Discarica, dieci anni dal crollo e i problemi restano irrisolti

I cittadini della contrada “celebrano” l’anniversario con cartelli polemici affissi all’ingresso «Spesi quattro milioni e per noi nulla è cambiato, ora il Comune bonifichi davvero quest’area»
TERAMO. Dieci anni e i rifiuti di una discarica crollata sono ancora lì: è tutto così scombinato che persino i dettagli perdono di senso in questa storia all’italiana fatta di due processi, leggi ignorate, ambiente devastato. In contrada La Torre il boato di quel 17 febbraio del 2006 se lo ricorderanno per sempre, anche perchè nulla è cambiato. La sa bene la gente di questo pugno di case alle porte di Teramo che da dieci anni fa i conti con la puzza, il percolato che continua ad uscire e per il cui smaltimento il Comune pagherà un milione e mezzo, quelle tonnellate di rifiuti franate nel laghetto che sono ancora lì. Perchè la messa in sicurezza non è stata fatta così come avrebbe dovuto essere, perchè i teloni di copertura continuano a strapparsi ad ogni raffica di vento, perchè gli impianti di biogas hanno funzionato sempre poco e male. E allora per celebrare questo decennale del nulla la gente di La Torre è tornata a fare domande, ben sapendo che nessuna risposta arriverà. All’ingresso del sito sono comparsi cartelli e accuse.

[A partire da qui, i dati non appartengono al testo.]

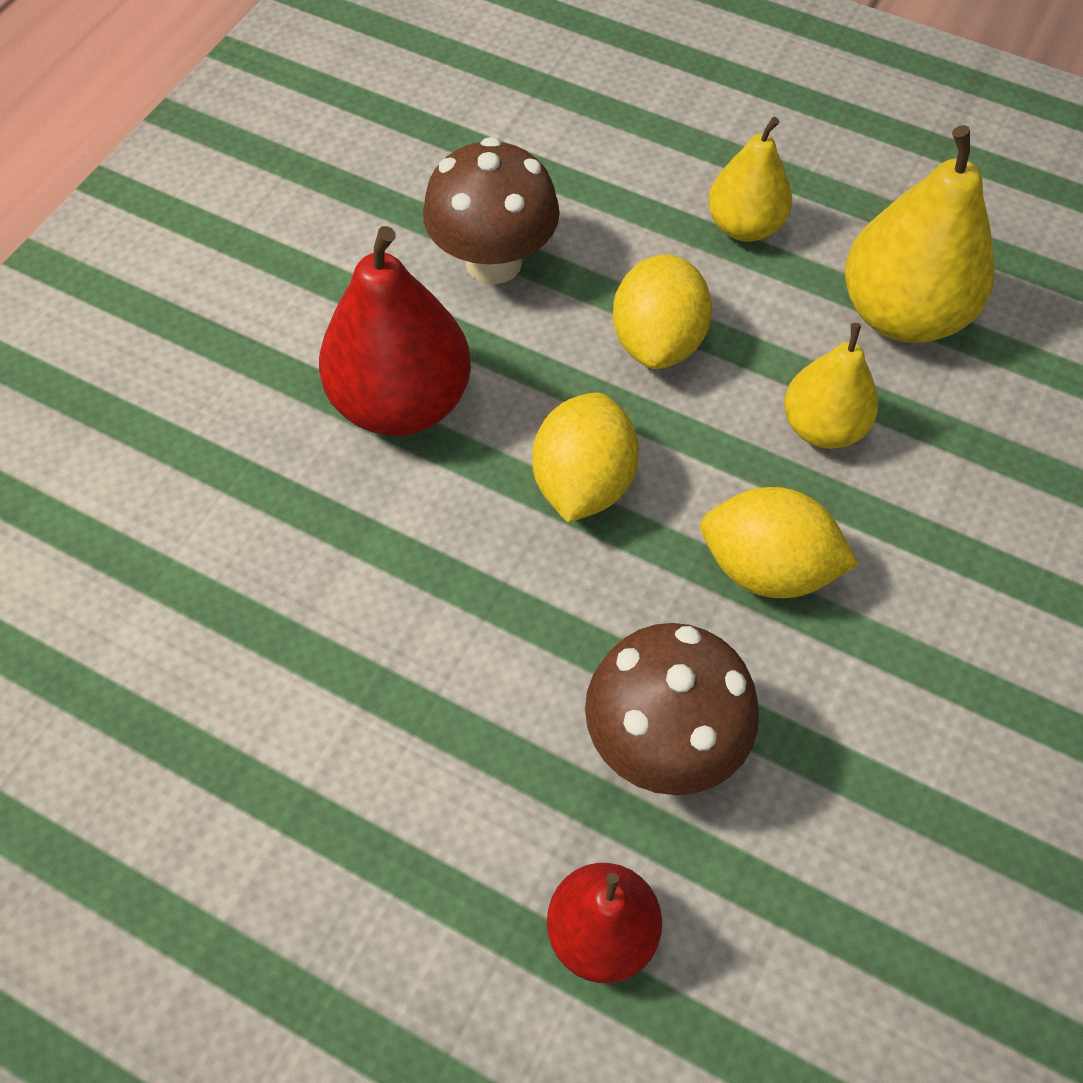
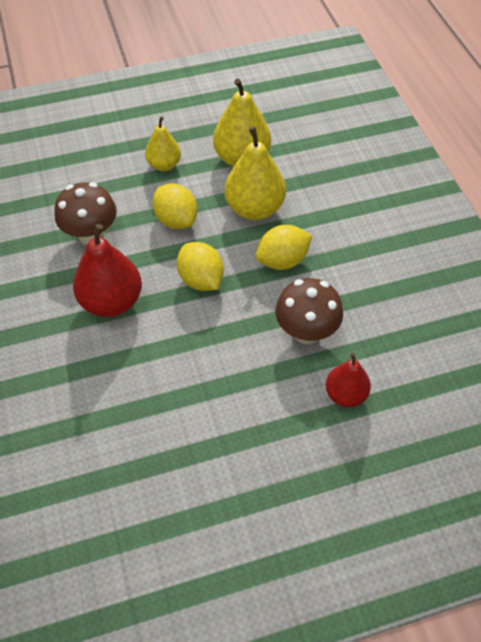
camera: 45 degrees left, 5 degrees down
(822, 427) = (254, 208): yellow pear -> yellow pear, size x1.63

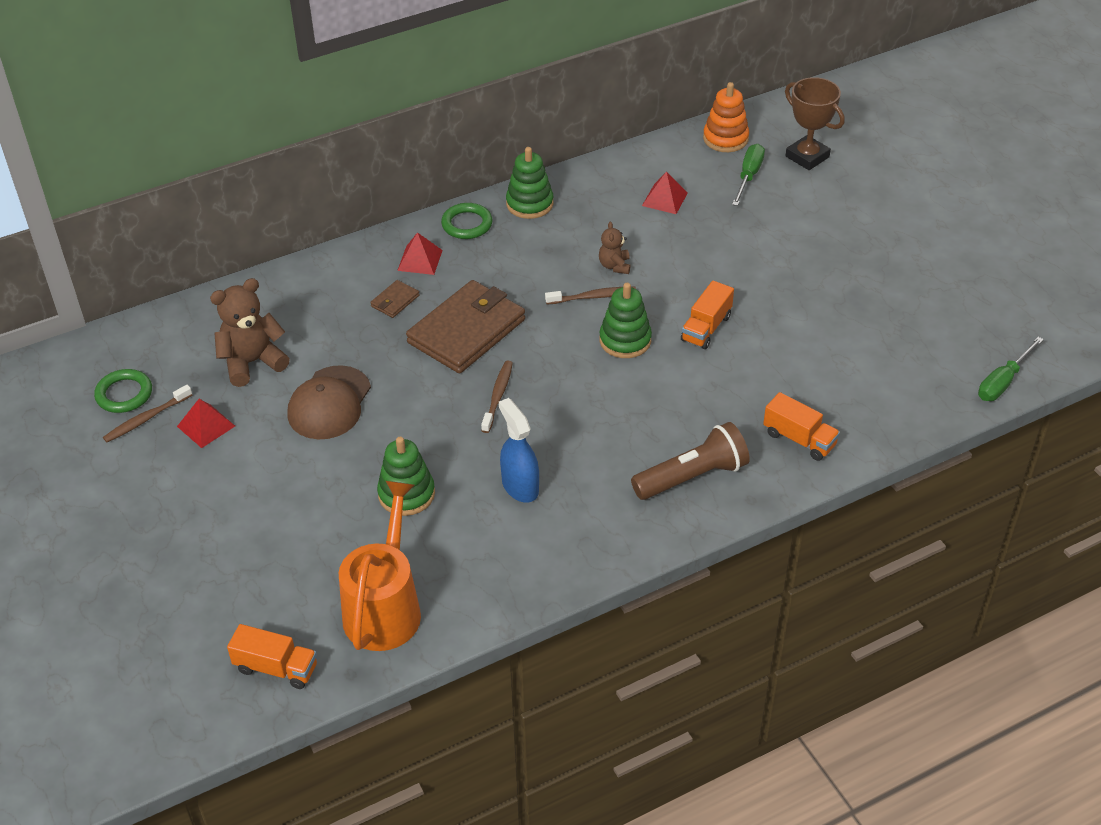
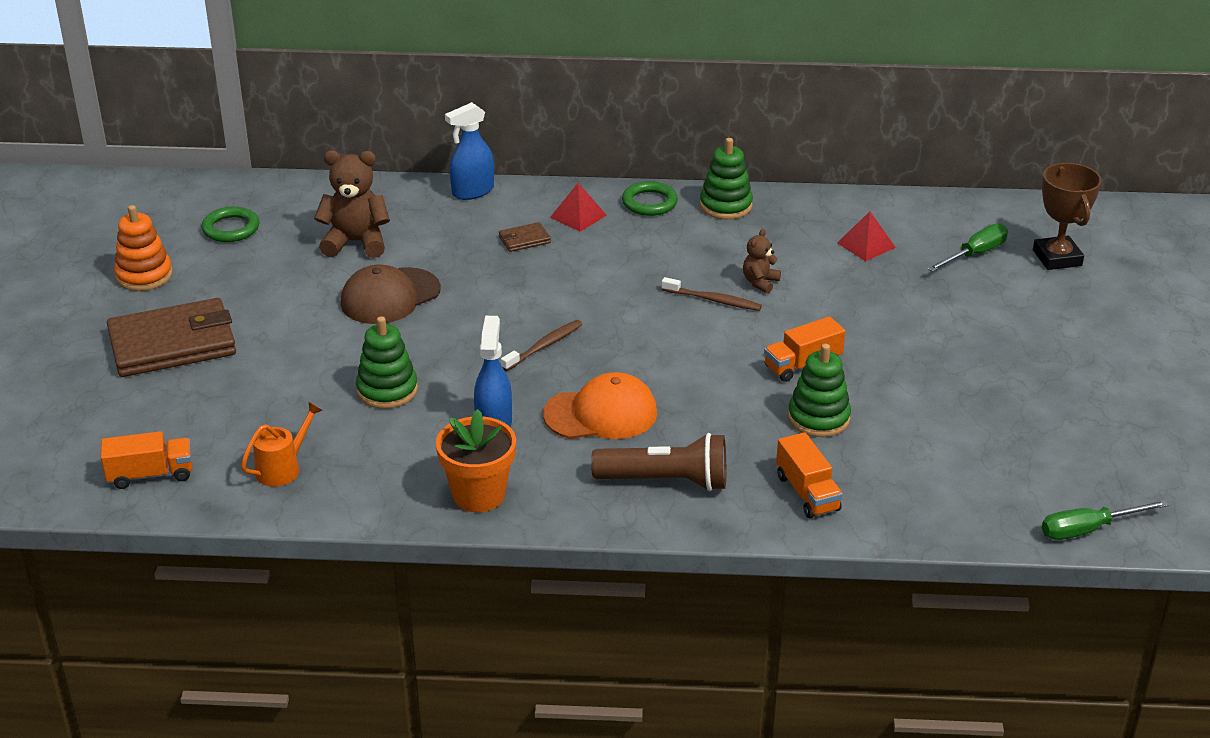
camera: 30 degrees right, 10 degrees down
(146, 419) = (230, 252): brown toothbrush -> none
(206, 426) = (272, 275): red pyramid -> none
(276, 668) = (151, 475): orange truck -> orange truck turned 60 degrees counterclockwise
(310, 270) = (472, 191): none -> blue spray bottle
(384, 608) = (282, 468): orange watering can -> orange watering can, size x0.53
(467, 331) = (566, 285): brown wallet -> brown wallet (173, 344)
(563, 556) = (478, 495): none -> orange flower pot
(594, 439) = (601, 414): none -> orange cap
(625, 340) = (710, 346): green stacking toy -> green stacking toy (818, 418)
(725, 139) = (981, 215): orange stacking toy -> orange stacking toy (144, 275)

Francesco Di Diomede combatte da dieci anni: il presidente del comitato dei cittadini La Torre conosce a memoria tutti gli atti dei due processi che in dieci anni hanno fissato la storia giudiziaria della discarica. «Noi abbiamo fatto tutto quello che potevamo», dice, «ma dopo dieci anni e due processi per noi nulla è cambiato». E allora oggi il comitato chiede all’amministrazione del sindaco Brucchi di fare qualcosa. «A dieci anni dal crollo», dice Di Diomede, «questa amministrazione comunale è dormiente. Da quanto si è insediata era a conoscenza di tutte le criticità che c’erano nella discarica crollata. Tutto il biogas prodotto dalla discarica viene disperso nell’aria che respiriamo poichè l’impianto non funziona da sempre e buon parte dei rifiuti continuano a rimanere scoperti consentendo l’aumento di produzione di percolato e disagi a noi cittadini che viviamo nelle vicinanze. Dal 2009 sono stati spesi 4milioni per lo smaltimento del percolato pagato da tutti i cittadini teramani e oltre il 50% di questa somma è stata sborsata per smaltire l’acqua piovana che si è infiltrata tra i rifiuti a causa di lavori non fatti».
Il comitato si appella direttamente al primo cittadino: «Sindaco trovi i fondi per la sistemazione definitiva della discarica così tutti i cittadini teramani potranno risparmiare molti soldi e noi chi abitiamo nelle vicinanze della discarica dopo tanti anni potremmo stare anche un po’ più tranquilli». La cronaca racconta che dopo il crollo della discarica venne dichiarato lo stato di emergenza e l’allora presidenza del consiglio stanziò due milioni per i lavori di messa in sicurezza. Ma per la procura quei lavori, affidati alla prefettura come stazione appaltante, non vennero eseguiti come da progetto esecutivo. Secondo la procura sarebbe stato fatto meno di quanto previsto. In particolare, i teloni stesi per coprire l'enorme cumulo di rifiuti della discarica crollata non sarebbero stati sufficienti. Non a caso l'inchiesta nacque dalle denunce del comitato dei residenti di contrada La Torre dopo che i teloni erano stati in più punti strappati o sollevati dal vento. Il processo si è concluso con la condanna in primo grado del collaudatore, condanna poi rivista in appello. E in appello è fermo il primo processo, quello per il crollo che in primo grado si è concluso con due condanne.(d.p.)